You have previously explained the low South Korean birthrate in terms of high environmental sensitivity. I think it is the opposite: South Koreans have low environmental sensitivity (hence preference for strong and spicy food), it's just that Korea's dystopian environment and culture create an enormous disincentive to reproduce.
3) South Korea is partly mitigating its fertility crisis with immigration. I believe South Korea's immigration policy is also eugenic: guest workers really do have to leave and go home, while securing residency (and subsequent social benefits, and then citizenship) is extremely difficult, because it requires Korean-language literacy, which functions as a difficult IQ test (I would conservatively estimate that a 105+ IQ is required to pass the language test). Being a Subject-Object-Verb language, Korean is essentially a test of backward digit span and working memory capacity: long sentences with multiple clauses must be maintained in working memory until the meaning is secured by a final verb.
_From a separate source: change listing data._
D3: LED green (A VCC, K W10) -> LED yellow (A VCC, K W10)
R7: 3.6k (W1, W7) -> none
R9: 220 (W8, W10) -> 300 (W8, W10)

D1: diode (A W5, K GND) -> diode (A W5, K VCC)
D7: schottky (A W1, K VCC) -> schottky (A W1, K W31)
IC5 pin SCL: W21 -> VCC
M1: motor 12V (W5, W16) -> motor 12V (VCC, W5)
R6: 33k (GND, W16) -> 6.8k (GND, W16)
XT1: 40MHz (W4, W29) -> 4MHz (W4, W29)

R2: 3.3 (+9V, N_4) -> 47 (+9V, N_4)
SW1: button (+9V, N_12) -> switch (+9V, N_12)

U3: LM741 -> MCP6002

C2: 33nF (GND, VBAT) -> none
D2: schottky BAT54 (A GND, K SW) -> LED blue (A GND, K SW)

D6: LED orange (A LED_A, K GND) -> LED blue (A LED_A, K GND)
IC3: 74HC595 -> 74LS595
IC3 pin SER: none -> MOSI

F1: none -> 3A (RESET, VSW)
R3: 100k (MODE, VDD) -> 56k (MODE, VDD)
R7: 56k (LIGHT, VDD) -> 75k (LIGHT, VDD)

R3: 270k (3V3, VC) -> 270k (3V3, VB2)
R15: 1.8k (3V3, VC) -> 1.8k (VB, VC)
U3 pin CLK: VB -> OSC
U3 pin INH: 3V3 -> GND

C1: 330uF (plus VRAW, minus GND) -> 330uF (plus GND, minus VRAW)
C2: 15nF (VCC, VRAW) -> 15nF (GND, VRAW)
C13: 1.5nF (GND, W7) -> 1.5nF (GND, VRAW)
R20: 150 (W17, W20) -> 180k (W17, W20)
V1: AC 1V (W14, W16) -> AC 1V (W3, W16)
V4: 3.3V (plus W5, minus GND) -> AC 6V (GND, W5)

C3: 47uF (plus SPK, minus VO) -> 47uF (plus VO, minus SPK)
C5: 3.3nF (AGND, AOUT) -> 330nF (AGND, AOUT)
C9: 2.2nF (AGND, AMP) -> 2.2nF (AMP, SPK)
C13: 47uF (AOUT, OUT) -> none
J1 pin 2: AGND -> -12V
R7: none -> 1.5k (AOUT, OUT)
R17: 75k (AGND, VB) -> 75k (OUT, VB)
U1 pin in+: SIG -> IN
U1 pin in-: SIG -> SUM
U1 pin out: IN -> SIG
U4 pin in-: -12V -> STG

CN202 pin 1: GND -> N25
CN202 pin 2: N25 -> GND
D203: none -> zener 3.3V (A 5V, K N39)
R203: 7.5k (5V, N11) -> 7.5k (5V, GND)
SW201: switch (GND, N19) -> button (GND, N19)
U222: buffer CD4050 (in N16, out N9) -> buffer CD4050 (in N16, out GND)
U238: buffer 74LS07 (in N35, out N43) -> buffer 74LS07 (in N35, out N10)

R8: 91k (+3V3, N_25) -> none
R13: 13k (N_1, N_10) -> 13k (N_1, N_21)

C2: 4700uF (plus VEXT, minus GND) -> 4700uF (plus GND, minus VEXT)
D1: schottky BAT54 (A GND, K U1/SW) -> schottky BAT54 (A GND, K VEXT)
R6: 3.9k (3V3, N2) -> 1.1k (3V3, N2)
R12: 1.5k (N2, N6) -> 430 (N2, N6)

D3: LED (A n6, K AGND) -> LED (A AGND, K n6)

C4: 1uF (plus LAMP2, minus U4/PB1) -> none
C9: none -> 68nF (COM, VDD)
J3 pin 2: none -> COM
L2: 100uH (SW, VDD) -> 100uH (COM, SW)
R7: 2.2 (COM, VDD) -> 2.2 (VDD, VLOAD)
Meanwhile, having discarded Chinese characters in writing, the meaning of highly homophonous Korean requires sensitivity to context and creativity in interpretation.
https://www.ncbi.nlm.nih.gov/pmc/articles/PMC8153686/
I asked the following at the last AMA but they must not have been visible to you for some reason:
Hi Ed, long time drinker at the JH, glad to see the boost in production quality.
Do try to get Peter Hitchens on, I think having the pair of you chat on both religion and the sexual revolution would be very interesting.
Here's my question: Natural selection is clearly a scientific fact, but I have not been convinced beyond reasonable doubt that all living organisms today came about solely through "random mutation" from a common ancestor. From what I have read, there isn't any concrete evidence that this is the case. Could you convince me otherwise?
Do have a look at this, I'd appreciate if you try to poke holes in the argument presented here: https://youtu.be/NetQrus79aM
Also, when are you gonna be in London for an IRL meetup?